Following intense pressure by the Financial Services Council (FSC), the president of the Fair Work Commission (FWC) has appointed himself as a superannuation expert panel member.
President Iain Ross released a statement just before the Easter break confirming that he will be the latest member of the highly criticised expert panel for the purposes of the review of the default fund terms of modern awards.
The move aims to put “beyond doubt” that the quorum requirement for the expert panel in the Fair Work Act is met, he said.
“In my view this resolves any uncertainty that the expert panel is properly constituted.”
Ross’ statement follows continuous assertions by the FSC that the expert panel should be disbanded, especially after the removal of two of its members almost two months ago.
At the time the FSC raised major concerns about perceived conflicts of interest held by panel members.
President Ross was subsequently forced to announce that he had dismissed Vicki Allen and Stephen Gibbs due to the conflict, and appointed economist Tim Harcourt to take their place.

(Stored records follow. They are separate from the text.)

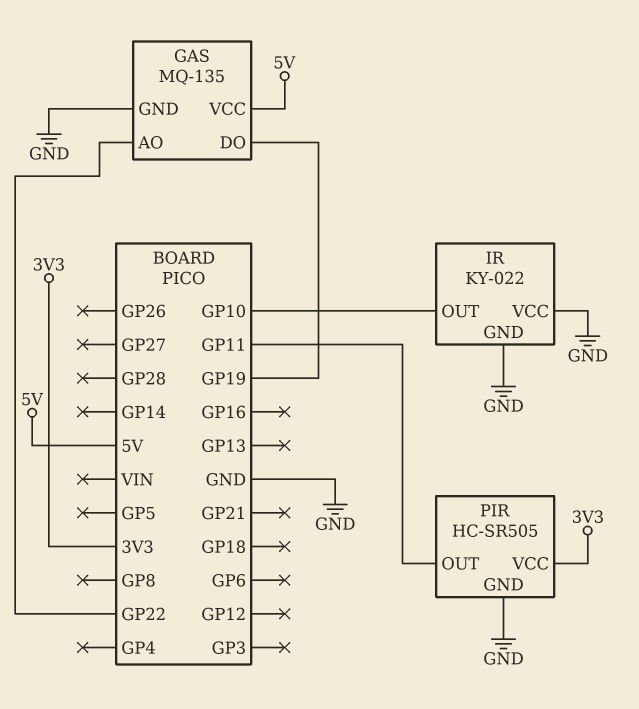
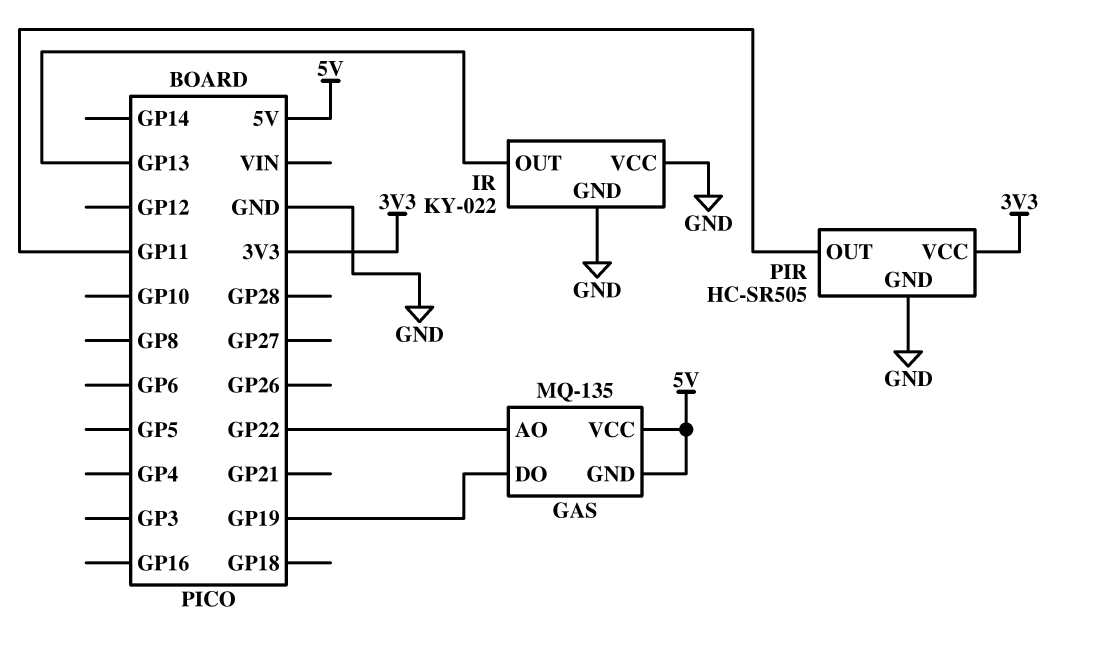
GAS pin GND: GND -> 5V
IR pin OUT: GP10 -> GP13

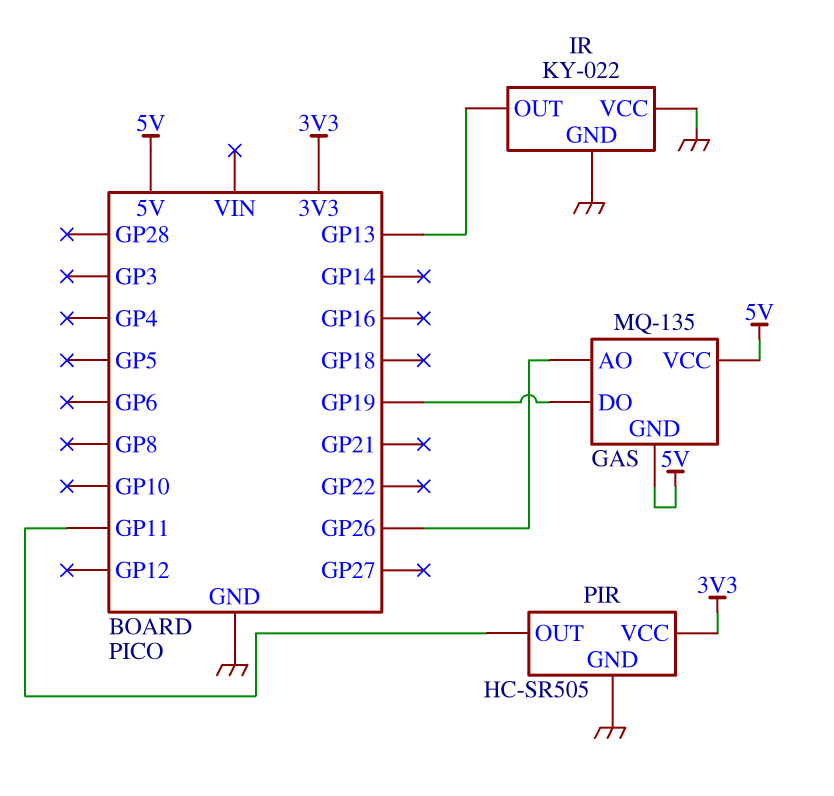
GAS pin AO: GP22 -> GP26

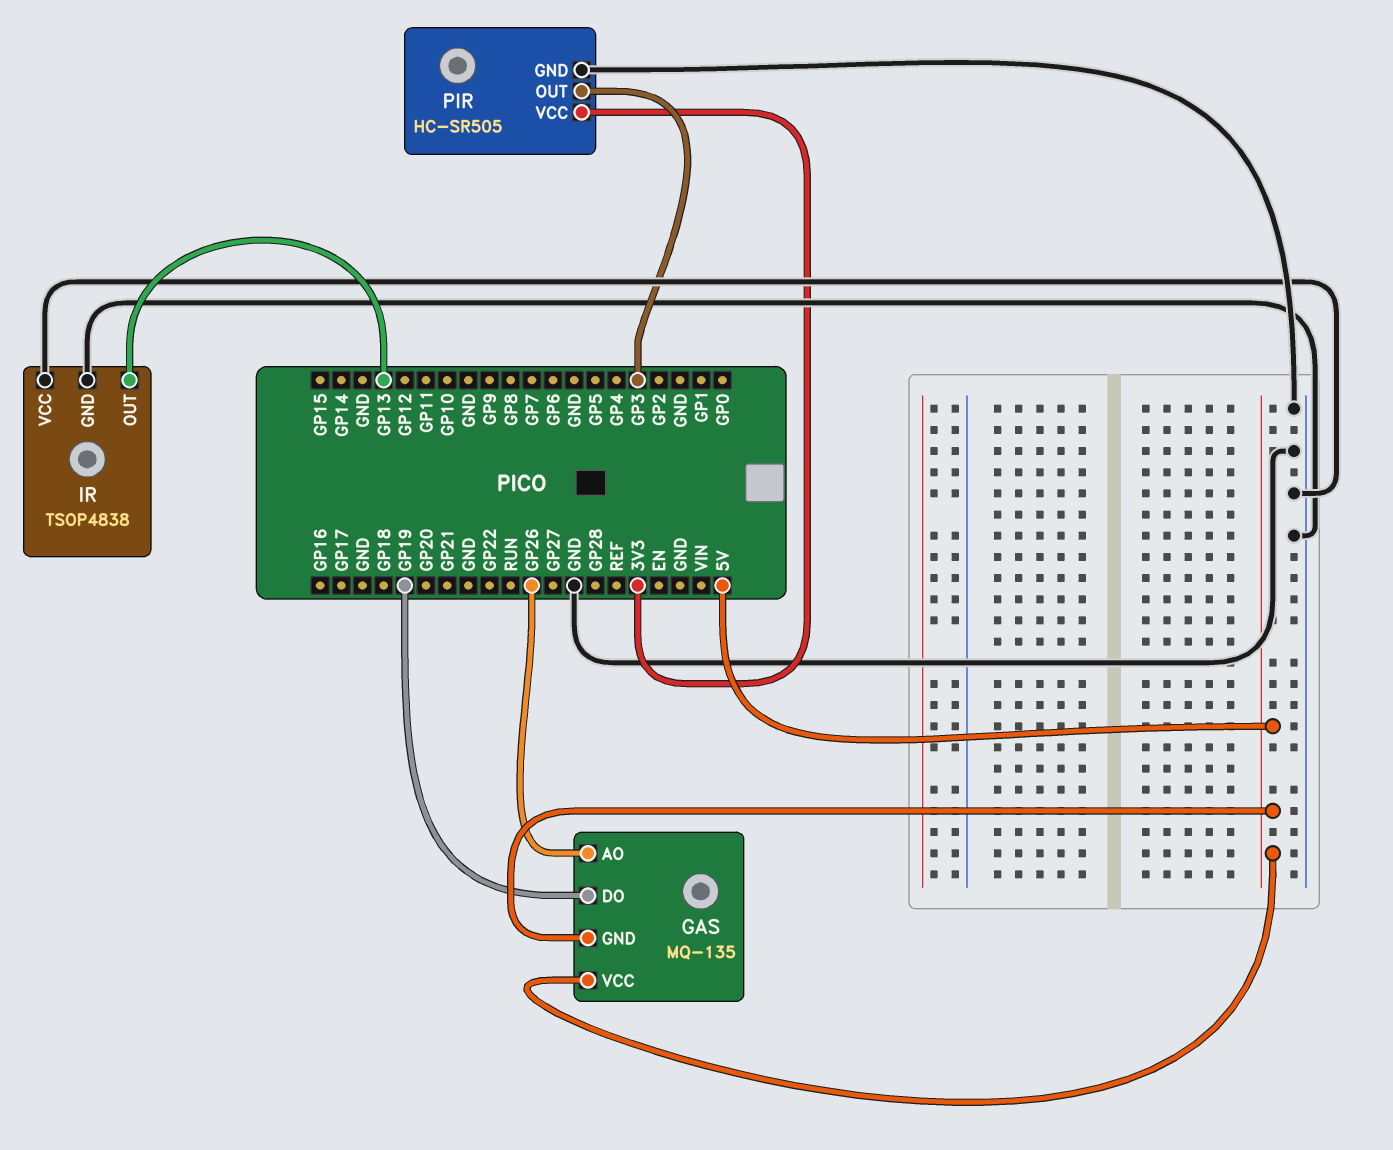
IR: KY-022 -> TSOP4838
PIR pin OUT: GP11 -> GP3

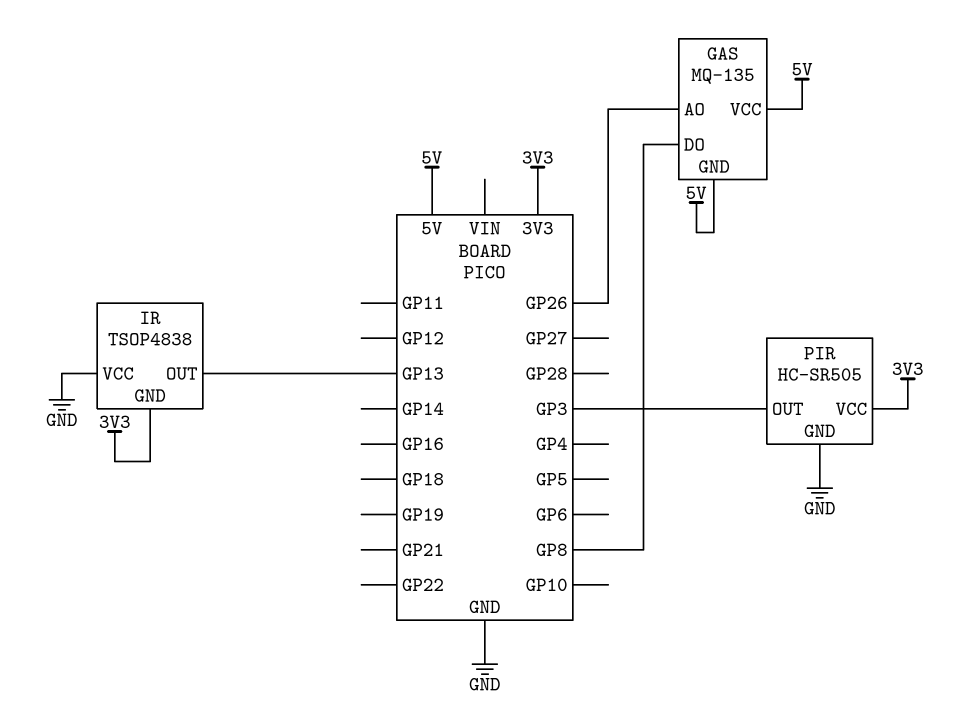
GAS pin DO: GP19 -> GP8
IR pin GND: GND -> 3V3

But not to be swayed, FSC CEO John Brogden again wrote to Ross urging him to cease the new panel because he believed it had not been properly reconstituted.
Brogden asserted this was because the panel did not include the president, and the president has only appointed one member to take the place of the two that were removed.
“Further, we believe that the remaining FWC expert panel members either do not have the requisite knowledge and experience, or have a clear conflict of interest,” Brogden wrote. “Accordingly we do not believe that it is possible for the expert panel to be reconstituted at this time.”
But Ross was not moved.
“I do not consider it appropriate to engage in further ex parte discussions in relation to the proceeding,” he replied.
In response, the FSC took matters a step further and wrote to senior deputy president Jennifer Acton requesting that the expert panel convene to hear submissions from all parties as to its proper constitution.
This was followed by a letter to president Ross written by the Association of Superannuation Funds Australia (ASFA) urging him to clarify publicly why he considers the expert panel to be properly constituted.
And then on April 17 came the clincher – Australian law firm Ashurst wrote to senior deputy president Acton on behalf of the FSC advising that they would be seeking permission under the Fair Work Act 2009 to be legally represented in the proceedings.
“Given that applications in this matter are due to be filed by Monday 28 April 2013, we look forward to hearing from the commission regarding the resolution of this matter at the earliest opportunity,” it stated.
And then suddenly on the same day came Ross’ announcement of his self-appointment, which was released in a statement on the FWC website at around 6pm on the eve of the Easter break.
The FSC told Wealth Professional
that it is currently considering its options.
Apart from the actual constitution of the expert panel, many other interested parties continue to battle about whether or not having such a default fund quality filter is useful, with many suggesting it should be removed.
A 2012 Productivity Commission report concluded that the default superannuation process was anticompetitive.
But Industry Super Australia (ISA) has just released a statement urging the government to ignore “the banks’” proposal to remove the filter.
“The major banks oppose a quality filer, instead preferring a free-for-all where they can approach their business banking clients and encourage them to select the bank super fund as the default for their employees. This is clearly fraught with potential conflicts of interest,” said CEO David Whiteley. “Industry SuperFunds, of which over half the workforce is a member, support a quality filter that short-lists the best super funds from which employers can select the default funds for their employees.
The statement added that the latest SuperRatings’ fund crediting rate survey has found the median industry superannuation fund balanced option outperformed the median retail fund balanced option over 1, 3, 7 and 10 years.
But the Association of Financial Advisers (AFA) completely disagrees. COO Phil Anderson told Wealth Professional
that any fund should be eligible as a default super fund for an employer.
“Having Fair Work Australia involved in the selection of funds is inefficient. If APRA has approved a fund as a MySuper fund then it should be good to be a default fund,” he said. “The model proposed for FWA is excessively complex with an external panel doing the initial selection followed by formal review and approval at the full FWA commission level.”
The consequences of the current level are that we are unlikely to see a genuine opening up of competition in the default super model, which at present is very much in favour of industry funds, Anderson said.
His sentiment is voiced by Douglas Latto, president of Corporate Super Specialist Alliance (CSSA).
He said that employers being told to ditch their old funds and choose from a selection of just 15 will mean that thousands will be forced to the markets, and it will put a huge strain on business.
The CSSA is also concerned that the Fair Work Commission is responsible for overseeing the quality filter, because it feels the commission doesn’t have the necessary experience.
“I don’t see how the Fair Work Commission can walk in after a few months. It’s like getting your handyman to do your electrical work,” Latto said.